● **WORK ITEM**:
Repeat exactly, and only, the lines from the one holding "line: (635, 96) -> (379, 70), moved" through the last line of the records below.

(RECORD EXTRACTS)

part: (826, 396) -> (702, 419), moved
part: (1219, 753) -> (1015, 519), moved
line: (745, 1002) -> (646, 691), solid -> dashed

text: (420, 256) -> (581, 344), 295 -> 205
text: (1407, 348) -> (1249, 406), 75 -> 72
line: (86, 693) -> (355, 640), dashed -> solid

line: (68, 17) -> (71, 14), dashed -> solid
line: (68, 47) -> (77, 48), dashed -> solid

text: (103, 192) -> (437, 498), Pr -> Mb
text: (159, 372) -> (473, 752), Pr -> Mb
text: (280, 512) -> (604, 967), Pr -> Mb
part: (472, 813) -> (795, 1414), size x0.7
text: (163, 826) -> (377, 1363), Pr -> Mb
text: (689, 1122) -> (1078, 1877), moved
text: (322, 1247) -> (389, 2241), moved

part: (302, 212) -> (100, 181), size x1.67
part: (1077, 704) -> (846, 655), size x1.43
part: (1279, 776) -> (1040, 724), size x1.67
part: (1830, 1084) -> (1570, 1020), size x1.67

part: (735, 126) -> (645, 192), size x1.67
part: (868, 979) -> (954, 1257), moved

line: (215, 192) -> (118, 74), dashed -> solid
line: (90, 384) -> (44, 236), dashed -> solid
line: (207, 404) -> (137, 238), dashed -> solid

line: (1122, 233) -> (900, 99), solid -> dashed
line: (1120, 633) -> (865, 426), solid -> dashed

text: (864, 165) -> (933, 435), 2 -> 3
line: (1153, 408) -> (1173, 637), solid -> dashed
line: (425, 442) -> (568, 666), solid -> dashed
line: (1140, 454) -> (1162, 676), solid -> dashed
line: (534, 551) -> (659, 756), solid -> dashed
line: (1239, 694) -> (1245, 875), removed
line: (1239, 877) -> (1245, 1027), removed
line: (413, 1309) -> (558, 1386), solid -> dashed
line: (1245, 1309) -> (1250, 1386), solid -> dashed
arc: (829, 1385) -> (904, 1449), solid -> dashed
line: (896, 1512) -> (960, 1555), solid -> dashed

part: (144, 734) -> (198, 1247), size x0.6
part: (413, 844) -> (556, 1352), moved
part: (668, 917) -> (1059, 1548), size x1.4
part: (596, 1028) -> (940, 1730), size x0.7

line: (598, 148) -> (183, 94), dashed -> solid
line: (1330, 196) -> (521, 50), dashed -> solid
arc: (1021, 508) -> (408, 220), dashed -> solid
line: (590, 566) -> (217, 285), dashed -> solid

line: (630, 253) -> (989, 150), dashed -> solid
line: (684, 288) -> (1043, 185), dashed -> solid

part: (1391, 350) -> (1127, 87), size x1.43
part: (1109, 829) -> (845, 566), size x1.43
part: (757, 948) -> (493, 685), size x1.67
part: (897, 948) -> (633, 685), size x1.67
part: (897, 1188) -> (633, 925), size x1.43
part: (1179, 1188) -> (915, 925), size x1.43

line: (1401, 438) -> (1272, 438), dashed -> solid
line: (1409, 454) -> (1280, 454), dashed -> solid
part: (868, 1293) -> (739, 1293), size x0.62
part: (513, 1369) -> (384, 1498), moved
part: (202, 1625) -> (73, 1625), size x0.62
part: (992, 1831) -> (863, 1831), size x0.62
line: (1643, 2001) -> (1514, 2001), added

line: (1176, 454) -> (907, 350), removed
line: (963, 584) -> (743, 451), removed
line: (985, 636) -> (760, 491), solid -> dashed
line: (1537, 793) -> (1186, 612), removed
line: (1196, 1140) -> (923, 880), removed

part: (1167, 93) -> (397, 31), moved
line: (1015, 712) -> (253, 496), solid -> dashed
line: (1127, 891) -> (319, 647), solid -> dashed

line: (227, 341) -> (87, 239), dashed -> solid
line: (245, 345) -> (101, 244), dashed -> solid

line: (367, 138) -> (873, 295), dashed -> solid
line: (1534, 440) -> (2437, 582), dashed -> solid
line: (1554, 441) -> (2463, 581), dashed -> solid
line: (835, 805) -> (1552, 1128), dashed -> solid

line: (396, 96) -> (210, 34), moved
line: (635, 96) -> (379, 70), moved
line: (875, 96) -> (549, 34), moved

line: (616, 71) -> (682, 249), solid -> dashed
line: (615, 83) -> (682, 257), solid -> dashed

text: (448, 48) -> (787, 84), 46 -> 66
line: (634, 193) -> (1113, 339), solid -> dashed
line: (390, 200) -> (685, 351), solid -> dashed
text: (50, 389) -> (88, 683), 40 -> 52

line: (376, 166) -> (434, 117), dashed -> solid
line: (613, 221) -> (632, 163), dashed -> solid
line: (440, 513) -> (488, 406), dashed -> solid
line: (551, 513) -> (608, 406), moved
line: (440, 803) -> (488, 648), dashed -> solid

(End RECORD EXTRACTS)

● **THE ANSWER**:
line: (635, 96) -> (379, 70), moved
line: (875, 96) -> (549, 34), moved

line: (616, 71) -> (682, 249), solid -> dashed
line: (615, 83) -> (682, 257), solid -> dashed

text: (448, 48) -> (787, 84), 46 -> 66
line: (634, 193) -> (1113, 339), solid -> dashed
line: (390, 200) -> (685, 351), solid -> dashed
text: (50, 389) -> (88, 683), 40 -> 52

line: (376, 166) -> (434, 117), dashed -> solid
line: (613, 221) -> (632, 163), dashed -> solid
line: (440, 513) -> (488, 406), dashed -> solid
line: (551, 513) -> (608, 406), moved
line: (440, 803) -> (488, 648), dashed -> solid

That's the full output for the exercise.